Tuesday, April 17, 2012

Headache Daze

2012 has been a strange year.

I started working part time about 10 hours a week which has been really nice and really interesting in a car accident sort of way. You don't want to look, but you can't not.

I really don't have time or clarity of mind to devote to working, but I really want to be one who can focus on both work and home and all the things in between. So I feel like my life and my responsibilities are piling up like the garbage in Shel Silverstein's "Sarah Cynthia Sylvia Stout Would Not Take The Garbage Out" poem and my role over the past 4 months has been to dash from one pile to another and catch the item on top that is toppling to the ground and add it to another stack in time to grab the next thing before it falls to the ground.

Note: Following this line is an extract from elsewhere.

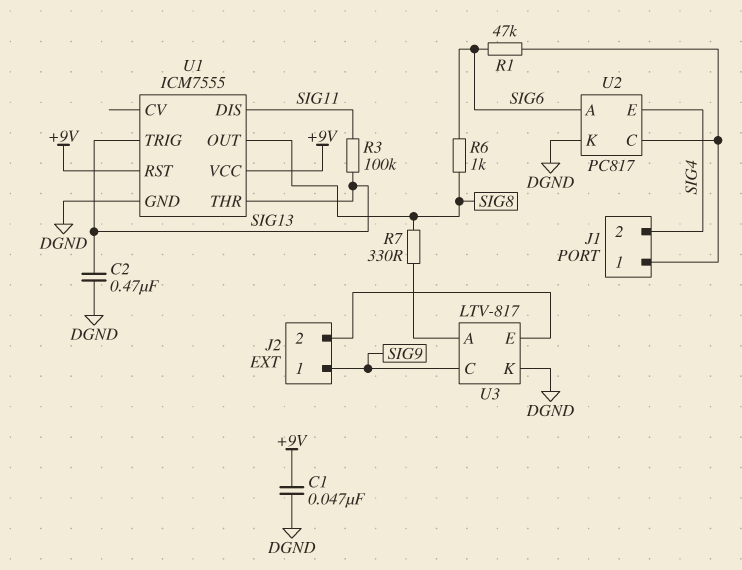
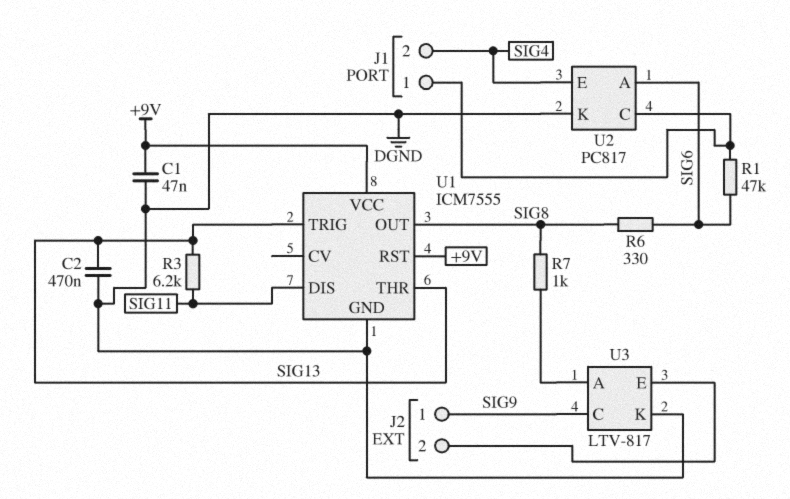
R3: 100k (SIG11, SIG13) -> 6.2k (SIG11, SIG13)
R6: 1k (SIG6, SIG8) -> 330 (SIG6, SIG8)
R7: 330 (SIG8, U3/A) -> 1k (SIG8, U3/A)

Not a whole lot besides the most urgent thing is getting done, nothing on the bottom of the piles is being touched, there is not much planning or control over anything. Car accident interesting. Will she be found days later buried under the pile she just couldn't conquer? But I also thrive in these false urgency situations.

The new wild card that has been thrown in in 2012 is the migraines I have been getting more often than ever in my life. I will be going along great, packing it all in, whittling down the piles of to-dos, getting childcare and help to make it happen and then I get knocked down by blinding, crushing migraines.

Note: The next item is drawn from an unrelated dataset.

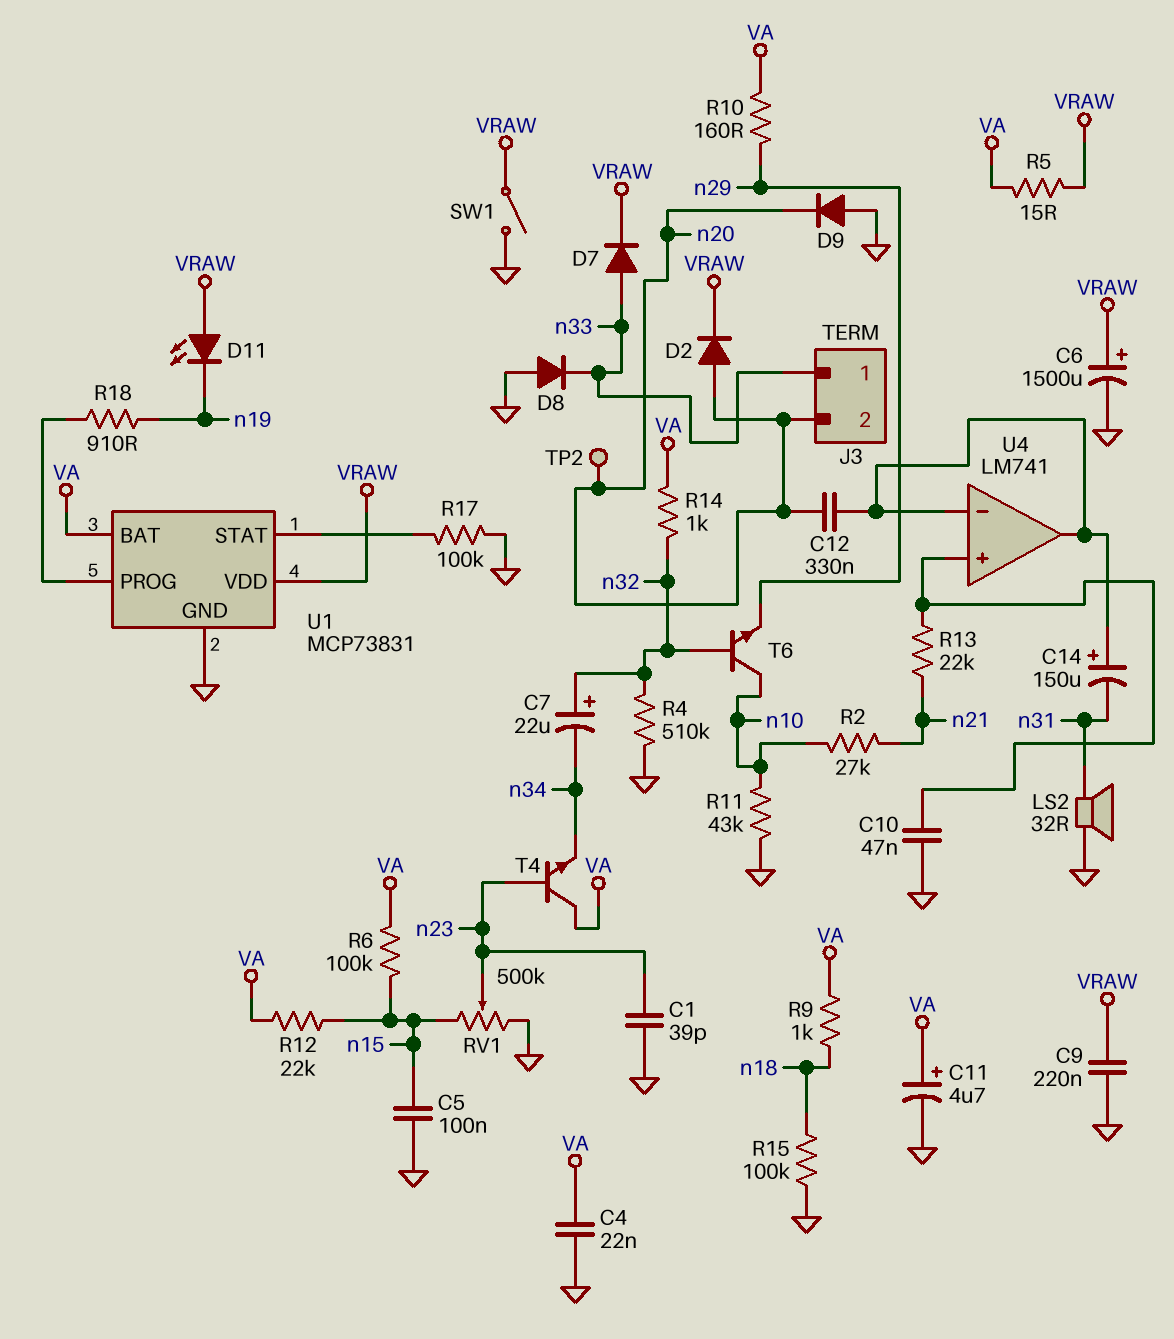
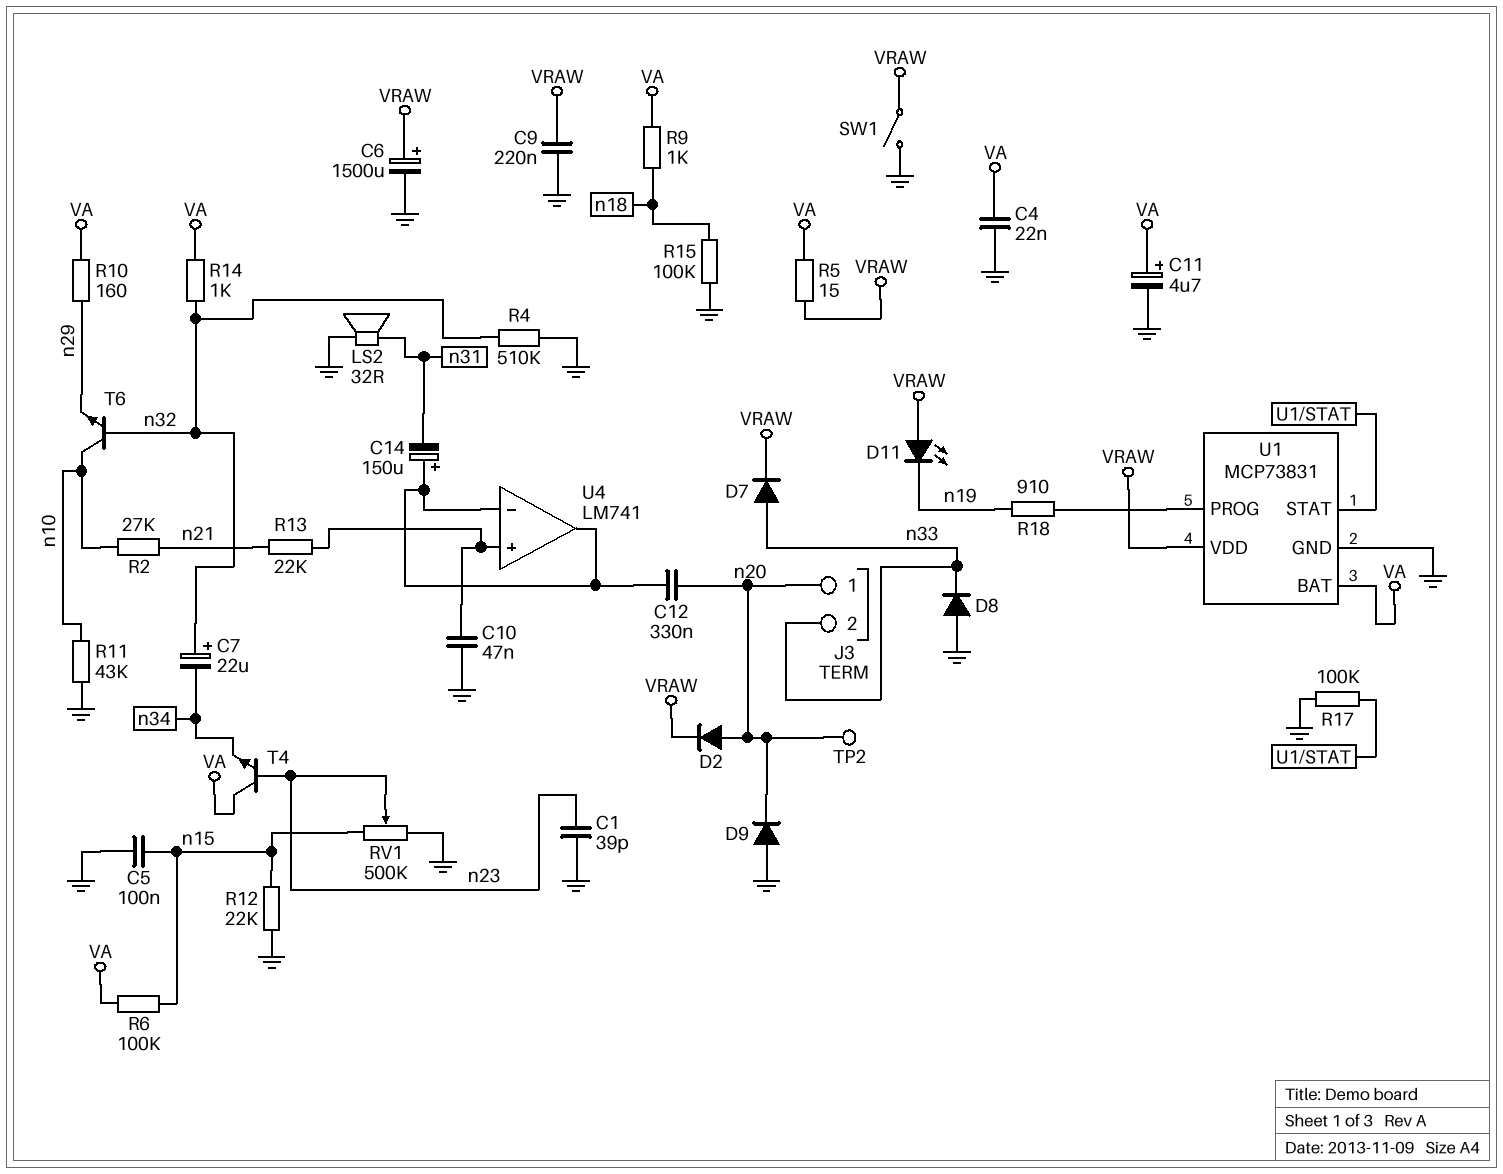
J3 pin 1: n33 -> n20
J3 pin 2: n20 -> n33
R12: 22k (VA, n15) -> 22k (GND, n15)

I had one today and the head pain part only lasted under two hours, but I have been wiped out and dizzy the rest of the day. The pain is at least visceral and makes sense to me. The dizziness and nausea and utter exhaustion is so strange. I feel like I am walking around in a dream. Am I drunk? no. Am I alive? I think so, but I feel like my blood is gelatin and every sensation is thicker, slower, odd.

Luckily my husband was home today and he did all my work for our home/family. I am going to bed early tonight.